Financial institutions make tough lending choices that can help determine which clients get the funding they need to succeed—they act as an important arbiter. At the same time, financial institutions of all sizes are facing an increased push by federal regulators to go beyond historical risk-management efforts. Here is a rundown of some of the regulations you should know.

Bank-related stress testing gained widespread attention in 2009 as regulators required the 19 largest U.S. bank holding companies to undergo stress tests as part of the The Supervisory Capital Assessment Program (SCAP) demonstrating their ability to maintain minimum capital requirements, even in the event of extreme economic conditions.

But even before that, the FDIC outlined guidance in 2006 for institutions to conduct stress tests if 100 percent of their total capital was in loans tied to construction, development and other land deals, or if they had commercial real estate loans representing 300 percent or more of their risk-based capital. It reiterated that guidance in 2008 in the wake of the housing market’s tumble and the U.S. financial crisis.

Under the 2010 Dodd-Frank Wall Street Reform and Consumer Protection Act, FDIC-regulated institutions with more than $10 billion in assets are required to perform stress testing. More recently, the Federal Reserve appended this, specifying that bank holding companies and financial institutions between $10 billion and $50 billion in assets must conduct stress tests annually and disclose their results between June 15th and June 30th of each year.

Additional regulations have been released that further define who must stress test and how to perform these stress tests, especially for community banks under $10 billion in assets. Regulations outline that some type of stress test or sensitivity analysis is a key element of sound risk management, even at smaller institutions.

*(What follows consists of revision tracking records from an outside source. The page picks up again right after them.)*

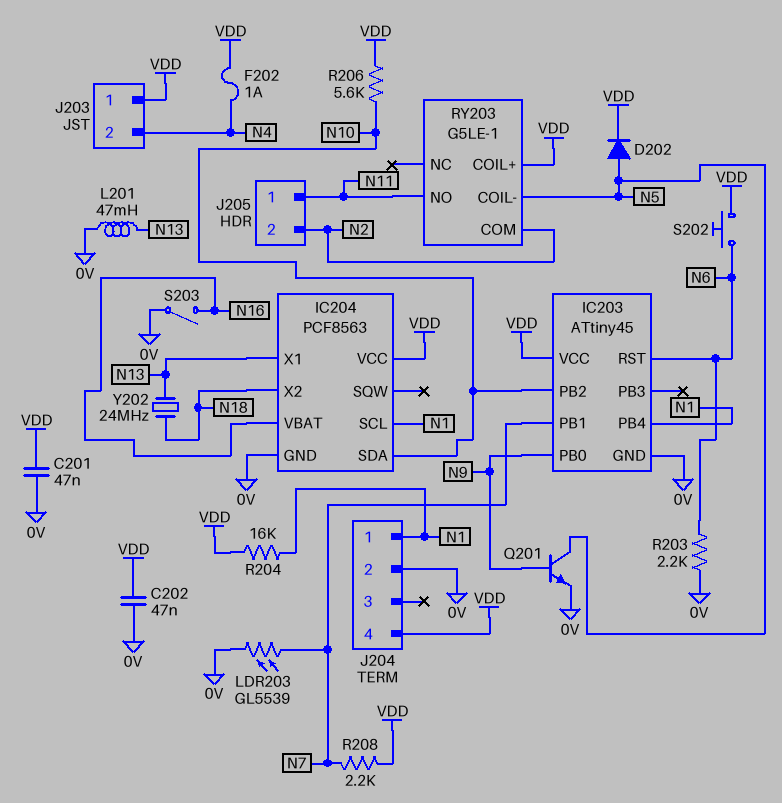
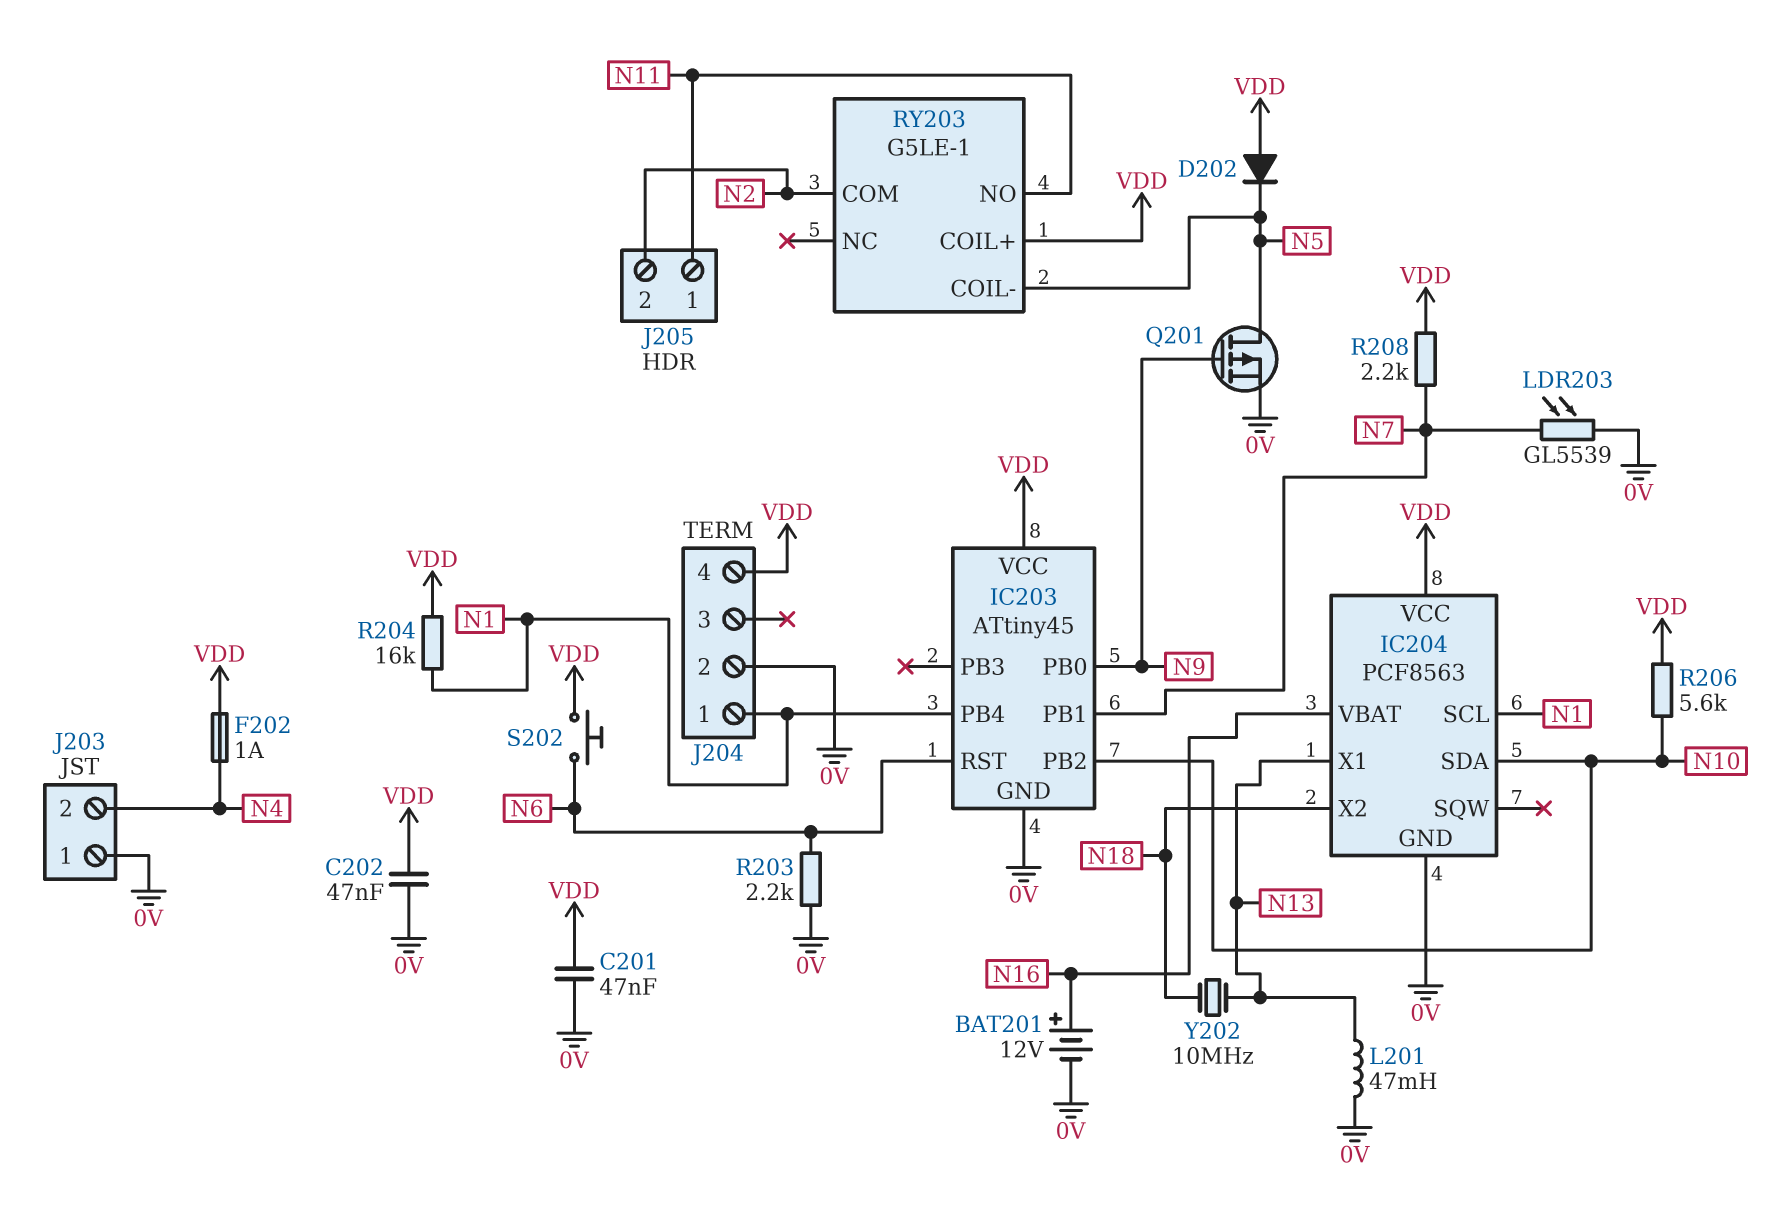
BAT201: none -> 12V (plus N16, minus 0V)
D202: diode (A N5, K VDD) -> diode (A VDD, K N5)
J203 pin 1: VDD -> 0V
Q201: NPN (B N9, C N5, E 0V) -> PMOS (G N9, D N5, S 0V)
S203: switch (0V, N16) -> none
Y202: 24MHz (N13, N18) -> 10MHz (N13, N18)

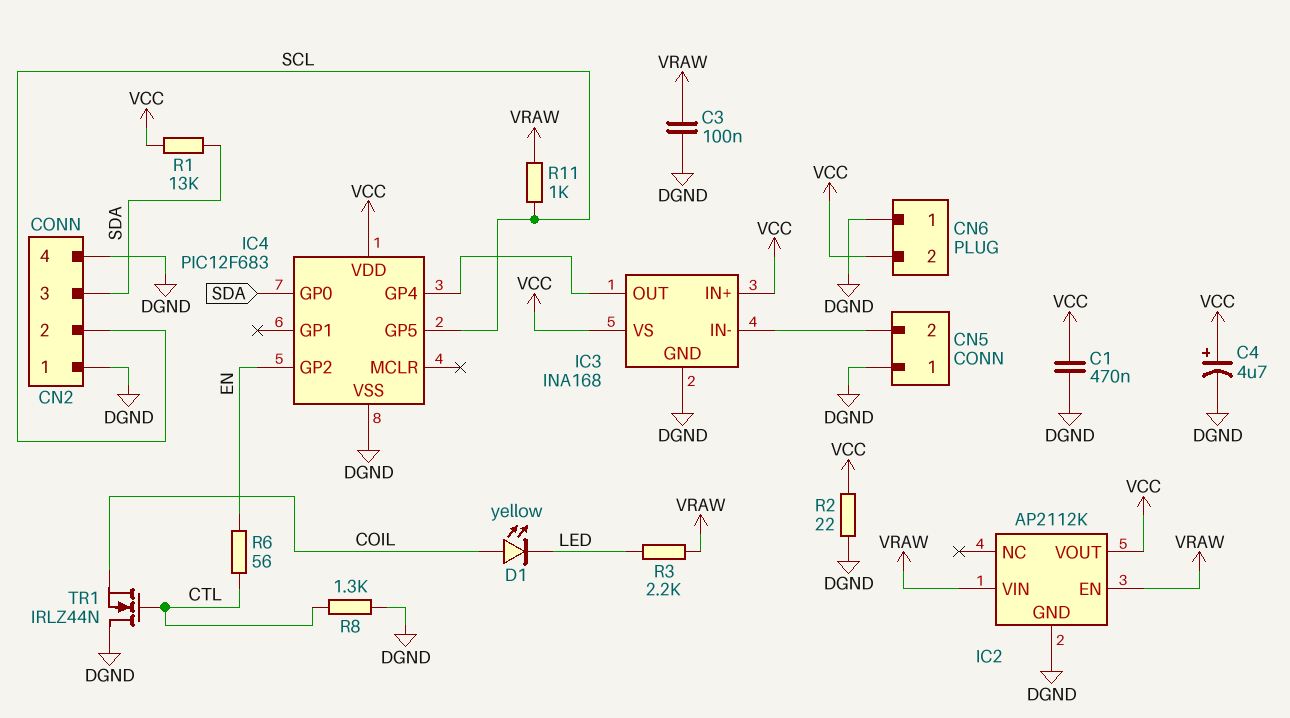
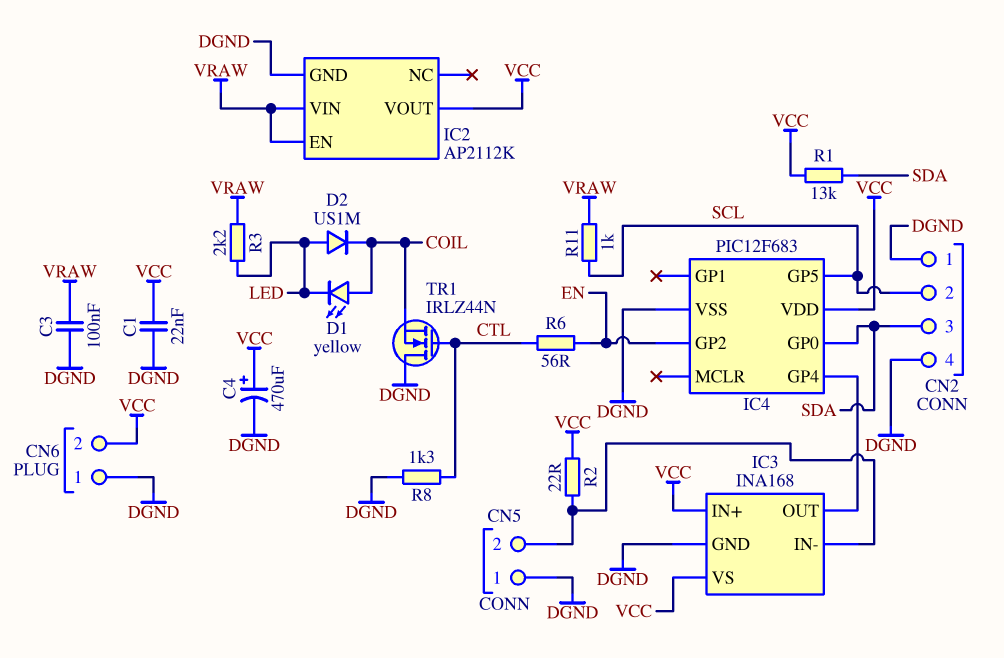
C1: 470nF (DGND, VCC) -> 22nF (DGND, VCC)
C4: 4.7uF (plus VCC, minus DGND) -> 470uF (plus VCC, minus DGND)
D2: none -> diode US1M (A LED, K COIL)
R2: 22 (DGND, VCC) -> 22 (CN5/2, VCC)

The OCC’s October 2012 Supervisory Guidance expands which financial institutions need to stress test their portfolio. It also provides more transparency for community banks on how to perform these stress tests, emphasizing that community banks should begin with a simple top down stress test conducted annually, along with “bottom up” stress testing at the concentration and loan level, especially for concentrations of concern such as commercial real estate (CRE). Other examples of concentrations in the loan portfolio that could be considered for stress testing are loans dependent on a type of agribusiness, loans with construction-related risk, long-term fixed rate municipal securities and residential mortgage loans.

Basel III regulations, which have yet to be finalized, require financial institutions to assess their current risk levels and run stress tests on different time intervals to assess future losses and plan capital requirements accordingly.

“Regulators are essentially telling bankers, ‘You need to be on top of your portfolio and, in some way or another, be able to forecast the impact on the institution’s financial statements if things change economically or if things change in one sector,’” says Tim McPeak, a director at Sageworks. “For example, in commercial real estate, if the valuations change for the worse, if the vacancy rates increase, if interest rates change, you need to be able to attempt to quantify what the impact is going to be on your institution – or really, what the impact will be on your capital levels.”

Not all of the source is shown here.